The political instability that has resulted from Russian meddling in the 2016 US presidential elections has put the focus on voting machines as a national security vulnerability, Douglas Lute, a former US permanent representative to NATO, said at the Atlantic Council on October 10. “I don’t think I’ve seen a more severe threat to American national security than the election hacking experience of 2016,” said Lute. There is a “fundamental democratic connection between the individual voter and the democratic outcome” of an election, he said, adding: “If you can undermine that, you don’t need to attack America with planes and ships. You can attack democracy from the inside.” … Lute delivered a keynote address at the Atlantic Council to call for a sense of urgency among policymakers and all stakeholders able to play a role in the solution to insecure voting machines. He also highlighted the findings presented in the DEF CON Report on Cyber Vulnerabilities in US Election Equipment, Databases, and Infrastructure, launched at the Council, which help to shed light on the technological dimensions of this national security threat. Ultimately, as Lute writes in the foreword, “this report makes one key point: our voting systems are not secure.”
… A number of the experts who will be involved in the process joined Lute at the Atlantic Council. Harri Hursti, founding partner at Nordic Innovation Labs and one of the organizers of the DEF CON Voting Village; Jeff Moss, founder of DEF CON and a nonresident senior fellow in the Atlantic Council’s Cyber Statecraft Initiative; Sherri Ramsay, senior adviser to the chief executive officer at CyberPoint International; and John Gilligan, chairman of the board at the Center for Internet Security, participated in a panel discussion to elaborate on the technical vulnerabilities which have escalated to a national security threat. They furthered this idea by presenting lessons learned from DEF CON’s 2017 Voting Village, a convention designed to allow hackers to test the vulnerabilities in the US voting system.

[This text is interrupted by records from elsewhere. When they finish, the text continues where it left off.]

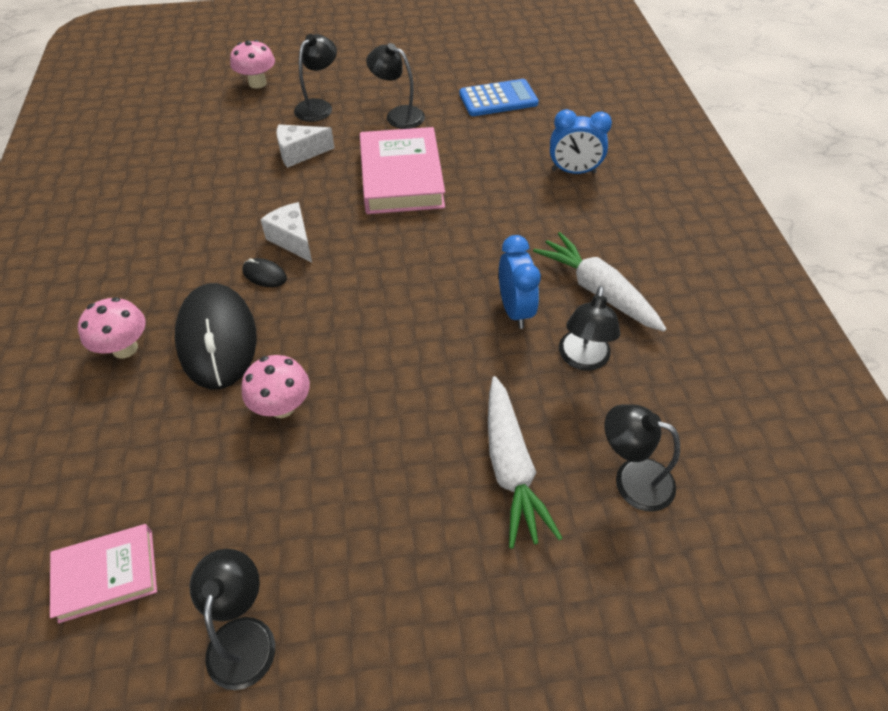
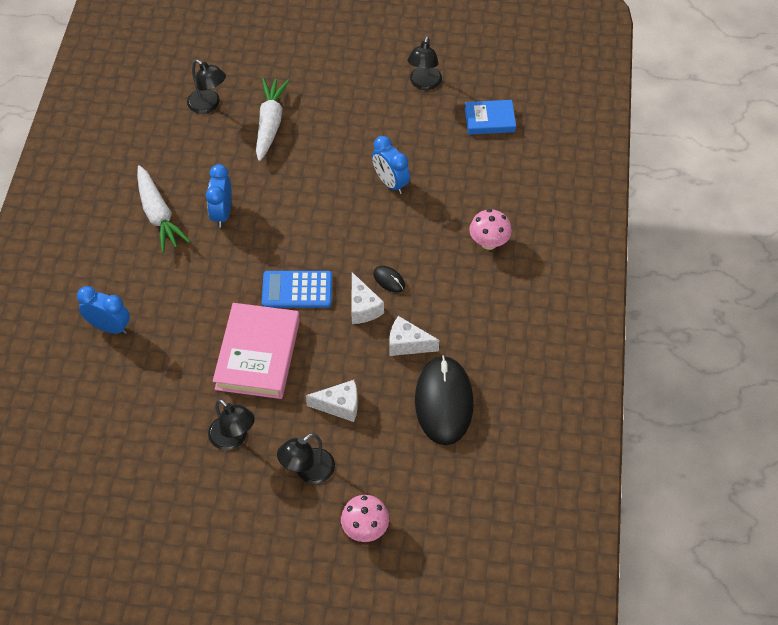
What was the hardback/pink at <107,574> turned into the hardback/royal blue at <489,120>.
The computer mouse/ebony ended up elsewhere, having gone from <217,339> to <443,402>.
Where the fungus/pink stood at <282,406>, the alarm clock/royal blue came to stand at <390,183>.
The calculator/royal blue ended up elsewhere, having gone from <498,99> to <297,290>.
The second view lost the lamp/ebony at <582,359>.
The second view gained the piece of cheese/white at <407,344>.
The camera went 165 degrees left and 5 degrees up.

According to Hursti, the greatest takeaway from the Voting Village was the demonstrated vulnerabilities of the outdated technology used to safeguard US democracy. “Every voting machine we have is hackable,” he said, and participants at DEF CON swiftly proved his point, hacking and manipulating machines within minutes. Hursti described how attempts to raise the alarm on the vulnerabilities of voting machines were frequently met with the rebuttal that hacking may be possible, but it takes time, and too much to pose a real threat. However, he said, it has been demonstrated that this is not the case.